Der Pressesprecher der Stadt Saarbrücken, hat in einer Presse Mitteilung bestätigt, dass die Staatsanwaltschaft ein Ermittlungsverfahren wegen des Anfangsverdachts wettbewerbsbeschränkender Absprachen bei einem Vergabeverfahren kooperiere.
Im Zuge eines Ermittlungsverfahrens wegen des Anfangsverdachts wettbewerbsbeschränkender Absprachen bei einem Vergabeverfahren, kooperiert die Stadt Saarbrücken nun mit der Staatsanwaltschaft Saarbrücken. Dabei geht es um ein Verfahren, welches im Zusammenhang mit dem Umbaus des Ludwigsparkstadion steht. Im Zuge einer Untersuchung, unterstützt die Verwaltung die Ermittlungen der Staatsanwaltschaft und stellt alle notwendigen Unterlagen zur Verfügung. Gegen Beschäftigte der Stadt Saarbrücken bestehe ausdrücklich kein Tatverdacht.

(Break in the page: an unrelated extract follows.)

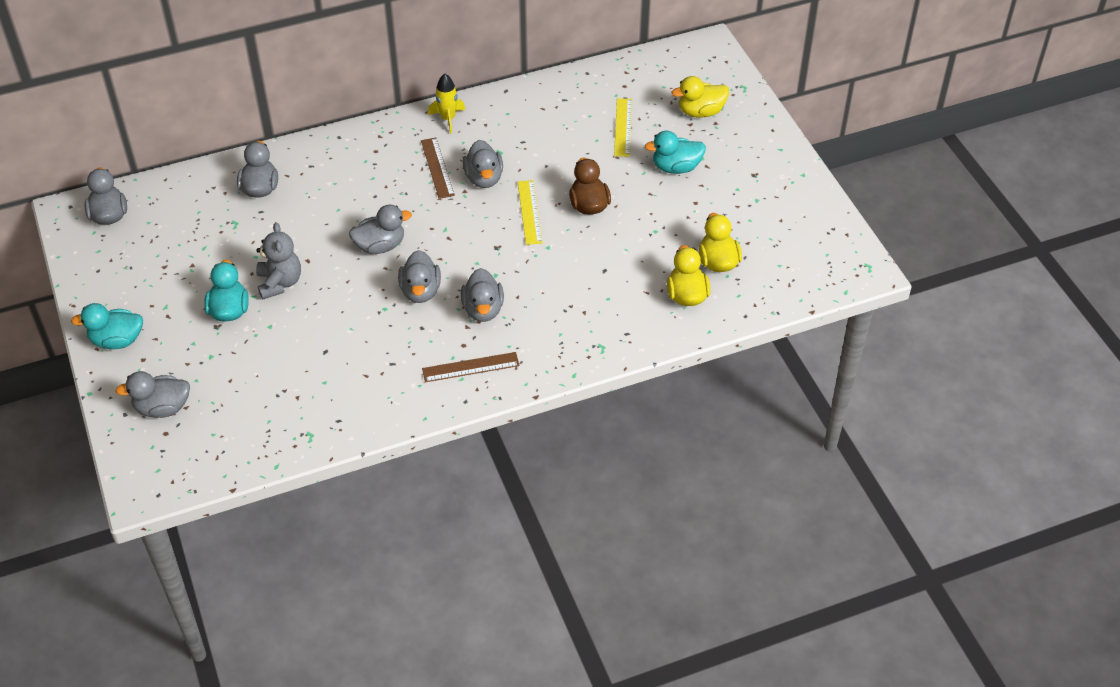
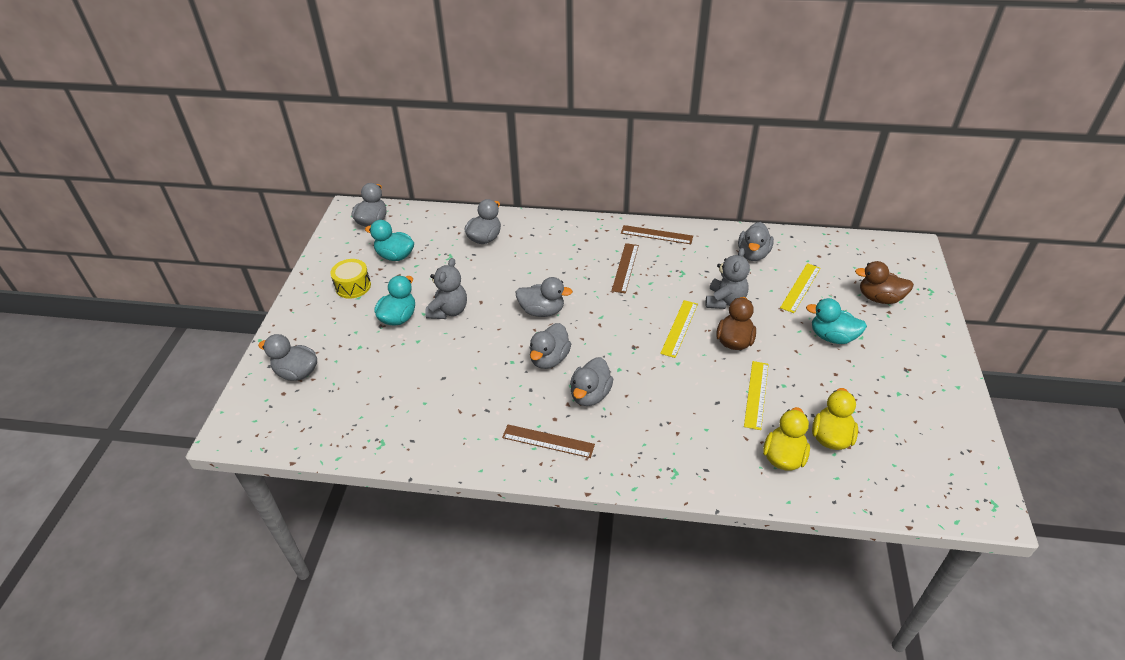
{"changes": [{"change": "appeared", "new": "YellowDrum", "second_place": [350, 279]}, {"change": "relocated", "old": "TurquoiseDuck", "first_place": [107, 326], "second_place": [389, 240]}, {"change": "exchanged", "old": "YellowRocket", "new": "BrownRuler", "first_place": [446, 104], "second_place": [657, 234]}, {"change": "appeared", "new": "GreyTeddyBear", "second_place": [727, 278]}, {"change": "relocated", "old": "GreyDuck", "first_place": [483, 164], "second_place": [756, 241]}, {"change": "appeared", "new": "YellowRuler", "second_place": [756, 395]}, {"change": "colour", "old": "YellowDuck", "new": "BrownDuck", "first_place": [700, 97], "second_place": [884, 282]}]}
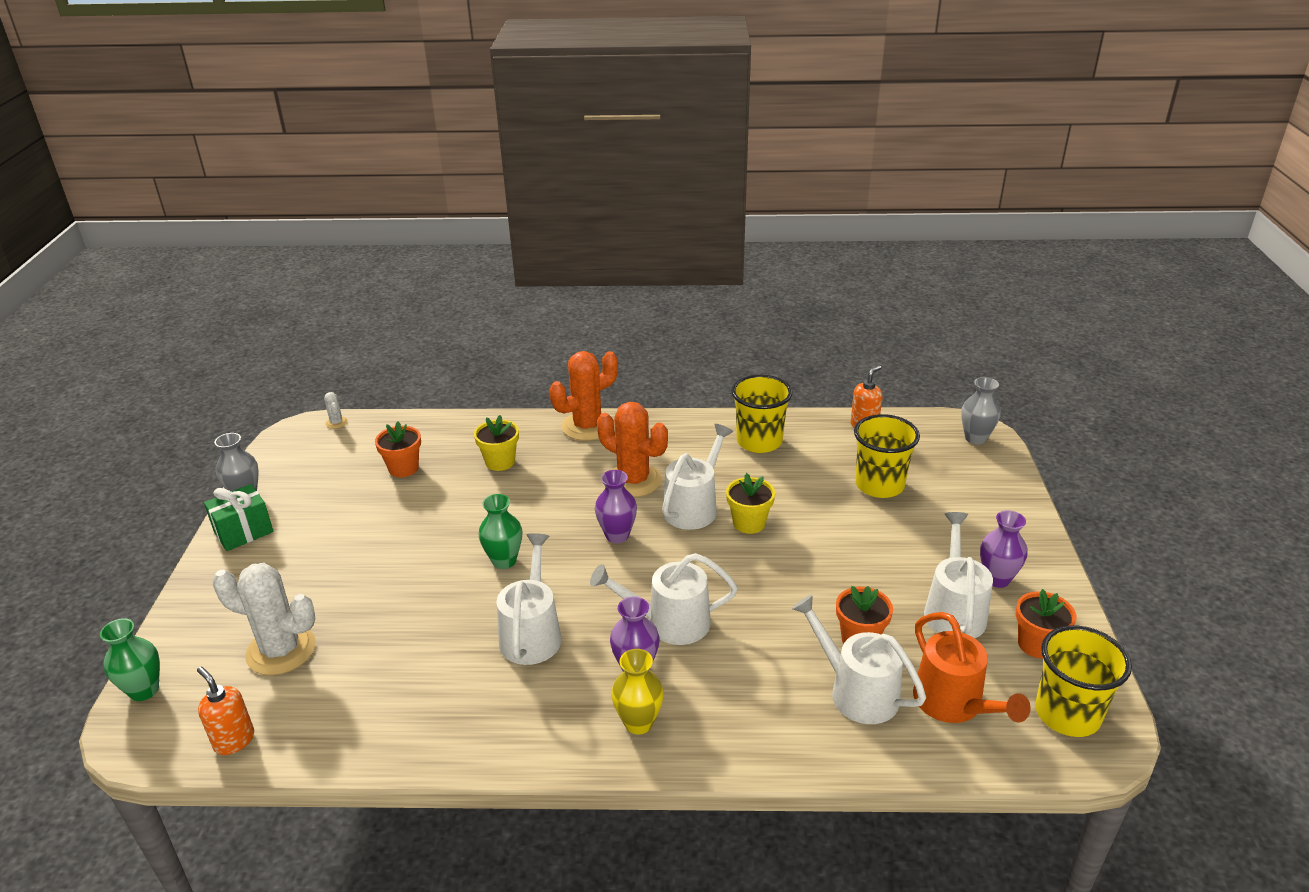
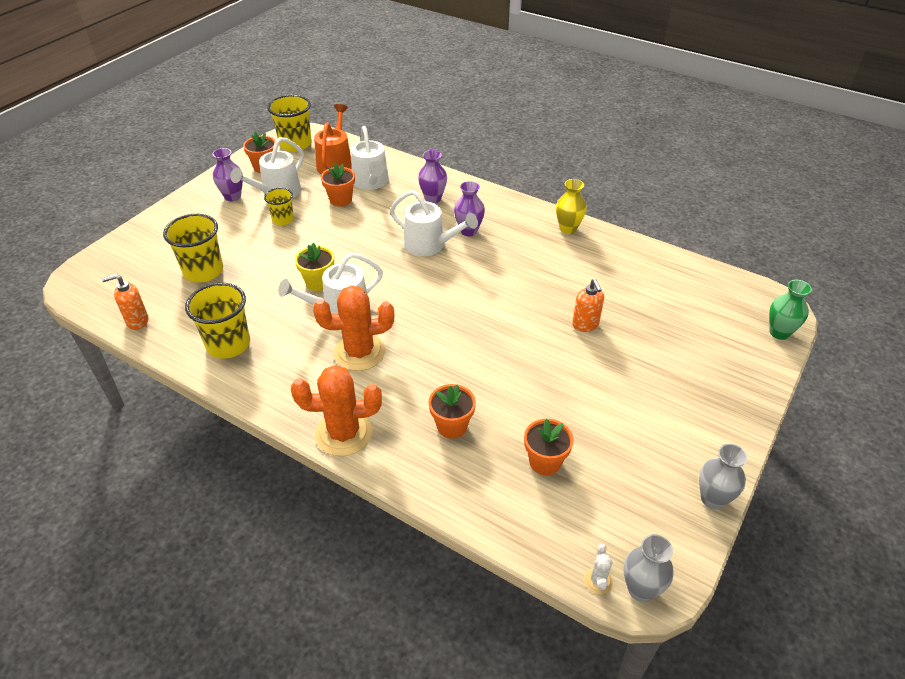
{"changes": [{"change": "appeared", "new": "YellowCup", "second_place": [279, 206]}, {"change": "spun", "old": "OrangeCactus", "first_place": [632, 449], "second_place": [353, 328], "degrees": -75}, {"change": "relocated", "old": "PurpleVase", "first_place": [616, 506], "second_place": [432, 176]}, {"change": "colour", "old": "YellowFlowerPot", "new": "OrangeFlowerPot", "first_place": [496, 443], "second_place": [452, 411]}, {"change": "relocated", "old": "YellowVase", "first_place": [637, 691], "second_place": [571, 206]}, {"change": "relocated", "old": "OrangeSoapDispenser", "first_place": [225, 711], "second_place": [588, 305]}, {"change": "relocated", "old": "GreyVase", "first_place": [981, 411], "second_place": [649, 568]}, {"change": "missing", "old": "GreenGift", "first_place": [239, 517]}, {"change": "missing", "old": "WhiteCactus", "first_place": [264, 619]}, {"change": "missing", "old": "GreenVase", "first_place": [500, 531]}, {"change": "missing", "old": "WhiteWateringCan", "first_place": [528, 599]}]}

Vielmehr wurde gegen ein saarländisches Bauunternehmen und einen Rechtsanwalt und späteren Geschäftsführer einer städtischen Gesellschaft ermittelt. Vermutlich dürfte damit wohl GUI-Chef Martin Welker gemeint sein. Vom städtischen Beteiligungsmanagement werden nun die Auswirkungen auf den Geschäftsführervertrag geprüft. Weiter Auskünfte zum Sachverhalt gibt es derzeit noch keine.